Trump’s Embrace of White South Africans Takes Dark, Unnerving New Turn

First, Trump officials cut off refugee resettlement from all over the world. Then they got those white Afrikaners here in three months. Funny how that happened.

close up of Donald Trump looking constipated
Saul Loeb/AFP via Getty Images

When President Donald Trump welcomed dozens of white South Africans into the United States this week after granting them refugee status, reporters reasonably asked him to square this with his suspension of refugee resettlement from, well, every other country in the world. Trump denied any racial motive. “Farmers are being killed,” he said. “They happen to be white. Whether they are white or black makes no difference to me.”

That’s obvious nonsense, which some news accounts noted, albeit obliquely. As The New York Times politely put it, the decision to resettle “white Afrikaners has raised questions about who the ‘right’ immigrants are, in Mr. Trump’s view.”

Indeed it does. But there’s an even more glaring absurdity here that emerges if you compare the plight of these Afrikaners with that of another distinct population of refugees. I’m talking about the refugees from all over the world, likely in the thousands, who had already received approval to come here under President Joe Biden, but have seen their resettlement interrupted as it was happening, in an act of extraordinary cruelty from Trump and fascist sidekick Stephen Miller. They are now waiting abroad, in limbo, uncertain whether they will ever attain refuge in the United States.

This particular contrast makes the whole saga even more vile. Here’s why: In February, in a lawsuit brought on behalf of refugees granted protections under Biden, a court temporarily ruled against Trump and directed the government to continue resettling some of them. Trump officials have delayed acting on this for months.
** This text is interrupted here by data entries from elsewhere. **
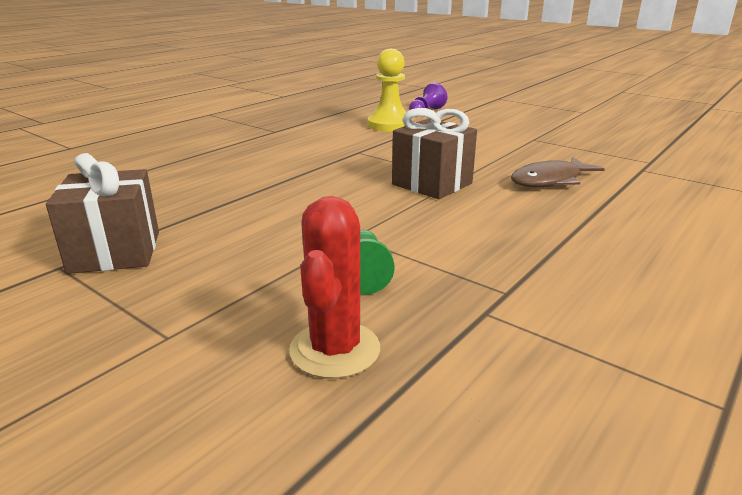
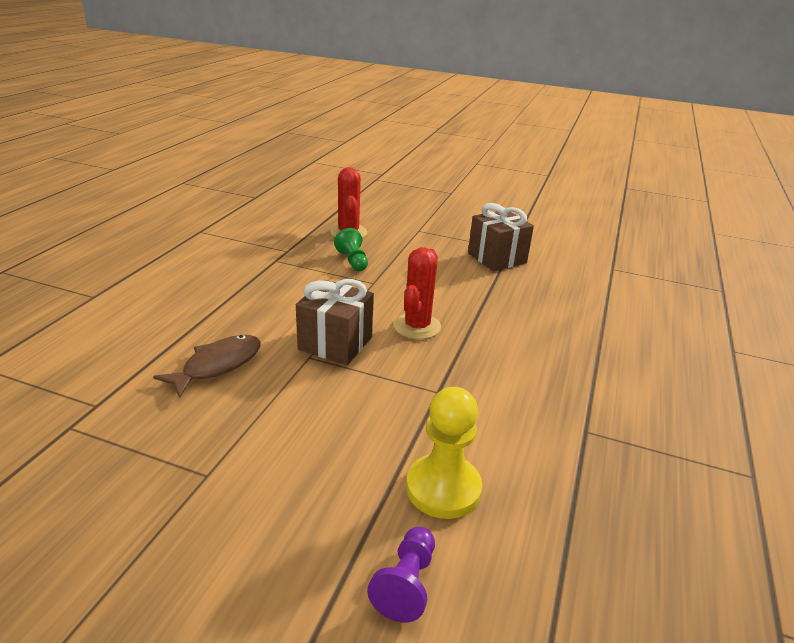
camera: 160 degrees right, 5 degrees up
(336, 187) = (417, 326): none -> red cactus

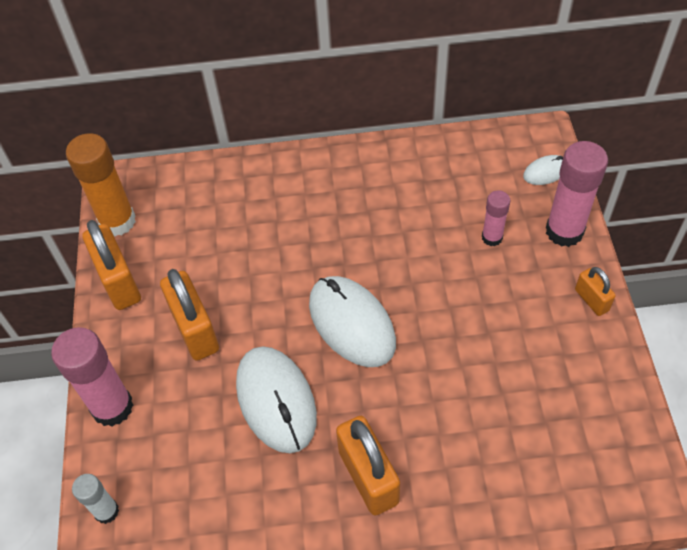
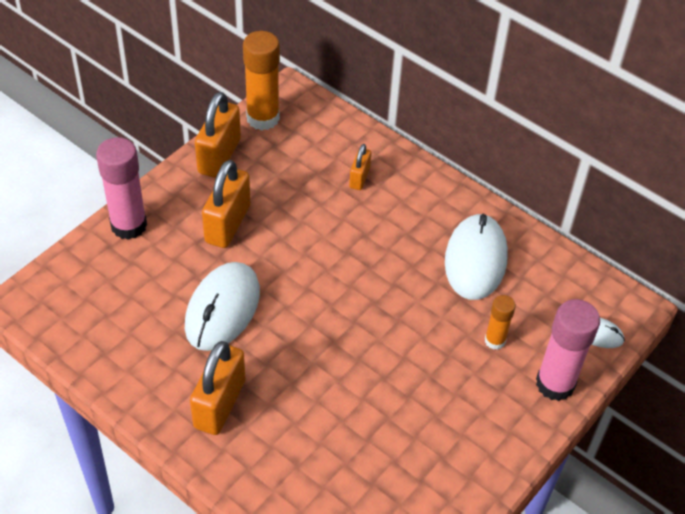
camera: 40 degrees right, 5 degrees down
(106, 511) = (58, 279): white glue stick -> none
(352, 323) = (327, 307): white mouse -> white mouse (475, 260)
(492, 237) = (495, 341): pink glue stick -> orange glue stick
(591, 300) = (511, 444): orange padlock -> orange padlock (359, 178)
One of their excuses has been that the resettlement infrastructure has badly decayed on their watch (which is their own doing).

Now contrast this with what happened to the Afrikaners. Trump issued an executive order on February 7th directing the government to resettle those suffering humanitarian hardships back at home. Now dozens of them have undergone the entire process—from originally applying to getting settled in the United States—in barely more than three months.

How is this possible, if the resettlement bureaucracy is in shambles? Given that quick action, why can’t the administration also resettle those other refugees already granted protections by the U.S. government?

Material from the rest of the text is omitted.